The Battle to Shore Up Infrastructure in Rural Middle America

by Ari Pinkus February 06, 2020

As talk of fixing aging roads and bridges surfaces again nationally, in North Dakota, Morton County Engineer John Saiki has had his hands full overseeing his county’s infrastructure for the past two years. It’s a common concern in small counties like Morton (pop. 30,796). This group of 599 counties in the upper swath of the country — from Maine to Washington state — forms Rural Middle America. The community type can be described as quintessential small-town America, propelled by a mix of manufacturing and agriculture as well as services to a lesser extent. Median household income in Rural Middle America clocks in at $52,600, slightly below the national average. The infrastructure tends to be older — and critical to communities’ economic and overall well-being.

We caught up with Saiki, first featured in our report on rural America, to discuss Morton County’s particular challenges, the impact of severe weather on his team and residents, and plans for repairs and improvements — including new support from the state. What can other communities learn from Morton’s conditions and approaches? Read our edited exchange below.

Roads

Ari Pinkus: What are Morton County’s roads like?

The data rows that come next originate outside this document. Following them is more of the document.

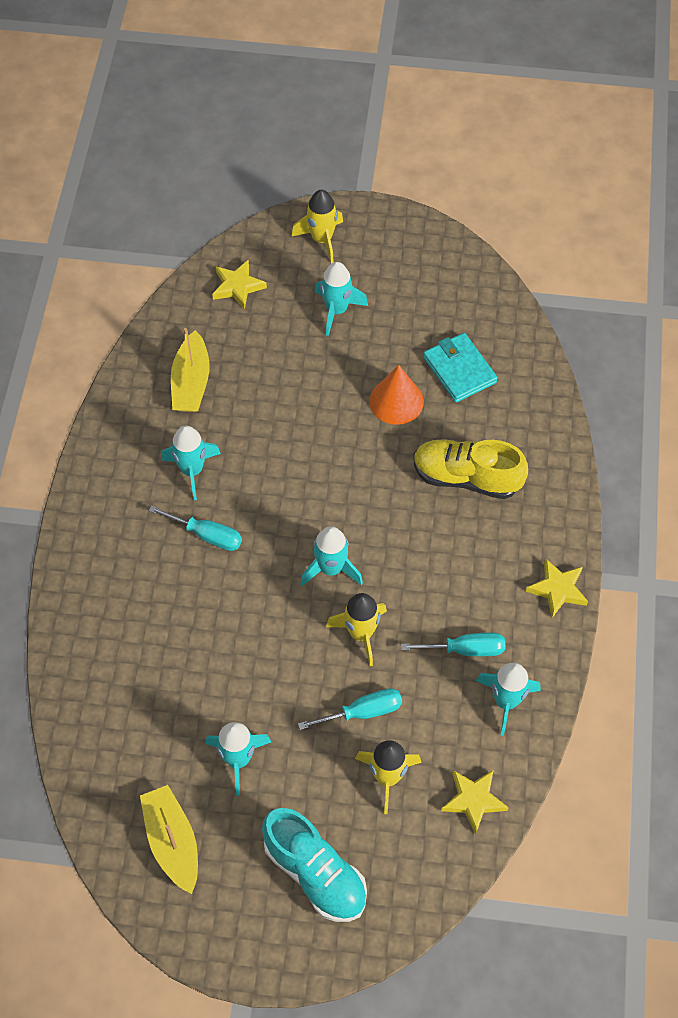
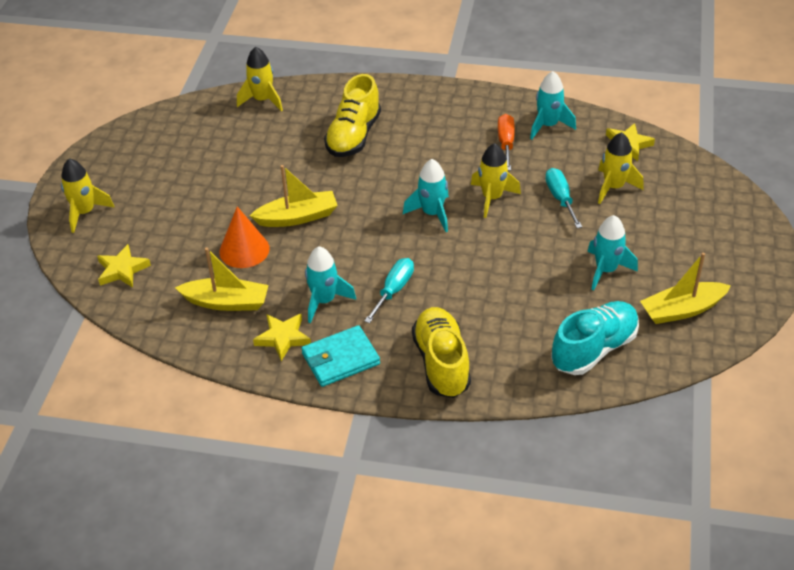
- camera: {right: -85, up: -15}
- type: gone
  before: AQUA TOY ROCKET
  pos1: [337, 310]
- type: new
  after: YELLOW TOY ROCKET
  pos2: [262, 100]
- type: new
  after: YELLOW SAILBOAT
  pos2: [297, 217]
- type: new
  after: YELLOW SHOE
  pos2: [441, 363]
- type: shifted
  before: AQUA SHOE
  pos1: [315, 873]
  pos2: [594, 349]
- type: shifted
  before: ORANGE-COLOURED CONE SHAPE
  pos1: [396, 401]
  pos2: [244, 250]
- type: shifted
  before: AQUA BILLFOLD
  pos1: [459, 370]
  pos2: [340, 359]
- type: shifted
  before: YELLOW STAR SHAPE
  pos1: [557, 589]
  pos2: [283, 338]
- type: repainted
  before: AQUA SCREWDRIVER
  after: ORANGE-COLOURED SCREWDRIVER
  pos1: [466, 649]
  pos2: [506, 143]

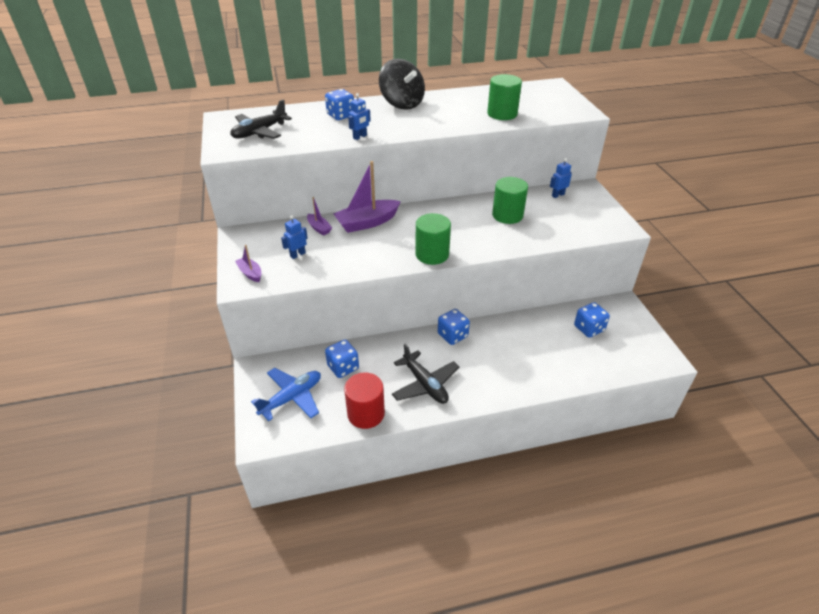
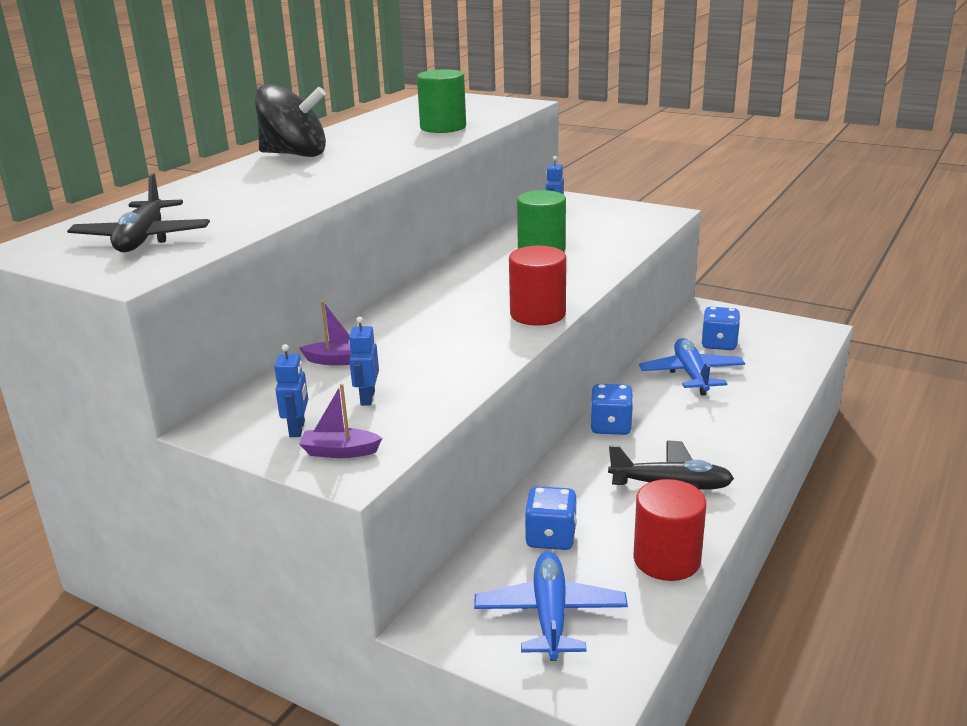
- camera: {right: -45, up: -15}
- type: gone
  before: COBALT GAME DIE
  pos1: [340, 115]
- type: gone
  before: ROYAL PURPLE SAILBOAT
  pos1: [367, 223]
- type: new
  after: COBALT PLANE
  pos2: [691, 375]
- type: shifted
  before: COBALT ROBOT FIGURE
  pos1: [360, 137]
  pos2: [297, 429]
- type: repainted
  before: LEAF-GREEN SOLID CYLINDER
  after: SCARLET SOLID CYLINDER
  pos1: [432, 254]
  pos2: [537, 314]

John Saiki: Morton County, located in south-central North Dakota, is home to approximately 31,000 people. It is the seventh-largest county in North Dakota in area at 1,936 square miles. The people are served by a system of roads totaling approximately 1,200 miles. Of that total, 108 miles are paved, while the remainder consists of a combination of gravel roads, minimum maintenance roads, and section line roads.

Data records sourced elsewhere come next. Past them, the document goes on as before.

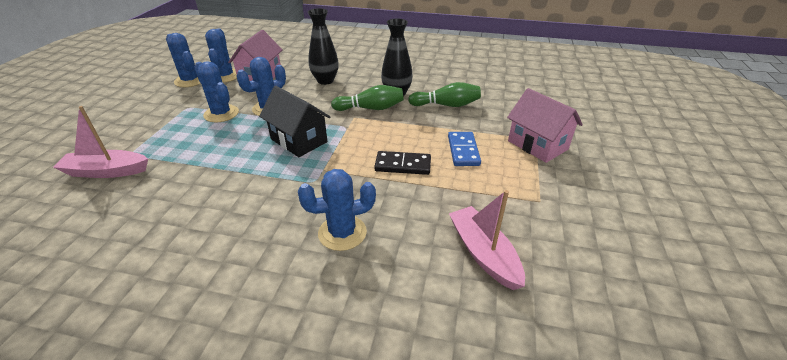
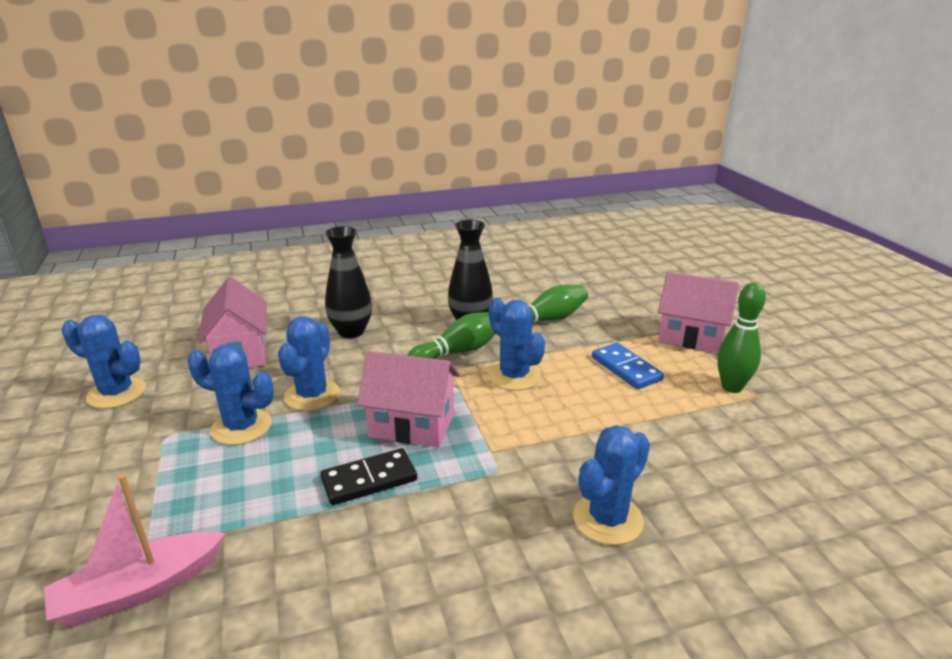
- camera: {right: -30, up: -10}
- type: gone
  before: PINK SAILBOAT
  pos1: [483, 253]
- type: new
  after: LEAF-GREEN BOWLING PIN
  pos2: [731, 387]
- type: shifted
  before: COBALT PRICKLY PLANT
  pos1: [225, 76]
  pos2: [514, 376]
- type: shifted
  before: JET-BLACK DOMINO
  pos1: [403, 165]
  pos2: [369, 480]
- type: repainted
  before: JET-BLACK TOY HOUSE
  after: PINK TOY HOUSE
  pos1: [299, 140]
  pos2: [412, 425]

Minimum maintenance roads, accounting for approximately 10% or 120 miles of the county’s total road mileage, may or may not have gravel. They may be used twice a year, in the spring for planting and in the fall for harvest.  Any maintenance supplied by the county may involve applying a couple of loads of gravel and using a Motorgrader to remove rough areas and ruts. Since these roads don’t see much traffic, there isn’t much maintenance to do. They may go many years without maintenance.

Section line roads are established by state statute and form the boundaries for each of the land sections — a section being one mile by one mile or 640 acres. With the county’s 1,936-square-mile area, there are a large number of sections. In a perfect world, the county section line roads would be established in a grid, with each road being one mile from the next road. In a county of Morton’s size, this would result in more than 5,000 miles of section line roads alone. Due to the topography and population distribution, there are actually few section line roads compared to the theoretical possibility.

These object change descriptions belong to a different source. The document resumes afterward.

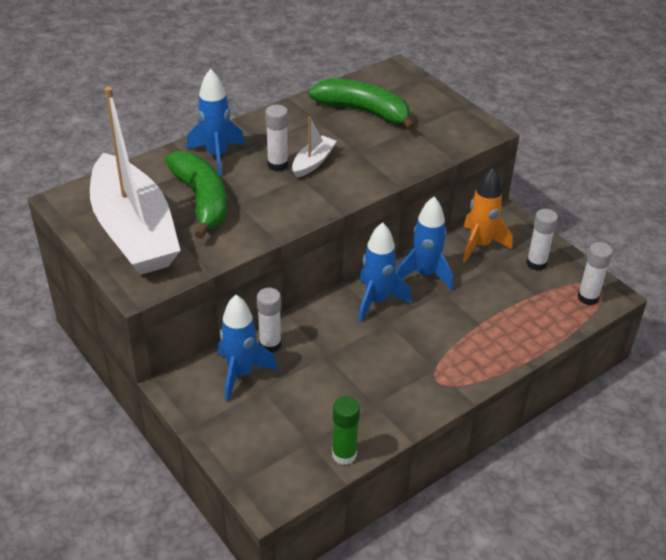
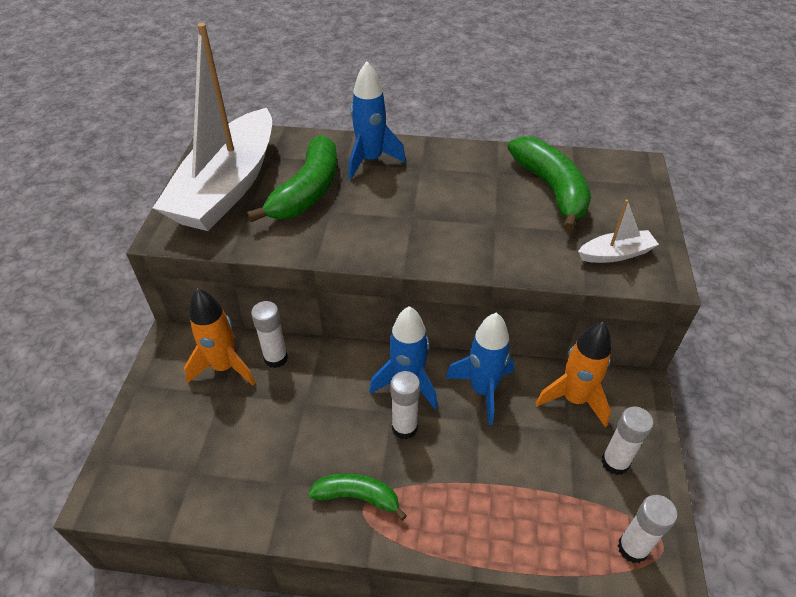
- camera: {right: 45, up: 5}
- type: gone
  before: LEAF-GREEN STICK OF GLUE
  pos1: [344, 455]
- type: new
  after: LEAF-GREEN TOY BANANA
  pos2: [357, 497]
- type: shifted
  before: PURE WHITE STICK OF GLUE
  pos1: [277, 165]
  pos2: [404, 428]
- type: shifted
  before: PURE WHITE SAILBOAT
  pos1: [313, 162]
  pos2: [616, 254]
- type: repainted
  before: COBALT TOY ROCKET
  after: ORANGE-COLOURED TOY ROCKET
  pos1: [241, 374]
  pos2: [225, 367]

Pinkus: Can you talk more about how the evolution of roads has impacted county residents?

Saiki: The majority of the roads in Morton County were built 75 to 100 years ago, and perhaps not even designed. They were paths that were widened for wagons, without much thought given to drainage or maintenance. At the time the roads were built, they were adequate. Farmers were able to get their crops to town for shipping on the railroad.

Fast forward to today. Roads that were built to carry horse-drawn wagons, many of which basically had the grass removed and gravel surfacing placed, are now carrying traffic that consists of automobiles and trucks. Many of the trucks are semi-trailers with a gross weight of 80,000 pounds — a far cry from horse-drawn wagons. There are some areas where the roads require rebuilding — not just maintenance or simple repairs. In these cases, the roads need to be reconstructed using an engineered base and surfacing, in order to stand up to these increases in traffic and vehicle weights.

Add to this the demands from people moving from the cities to subdivisions, the time and effort required maintain the roads in these subdivisions, and it is difficult to maintain a high level of satisfaction for many of the county’s citizens.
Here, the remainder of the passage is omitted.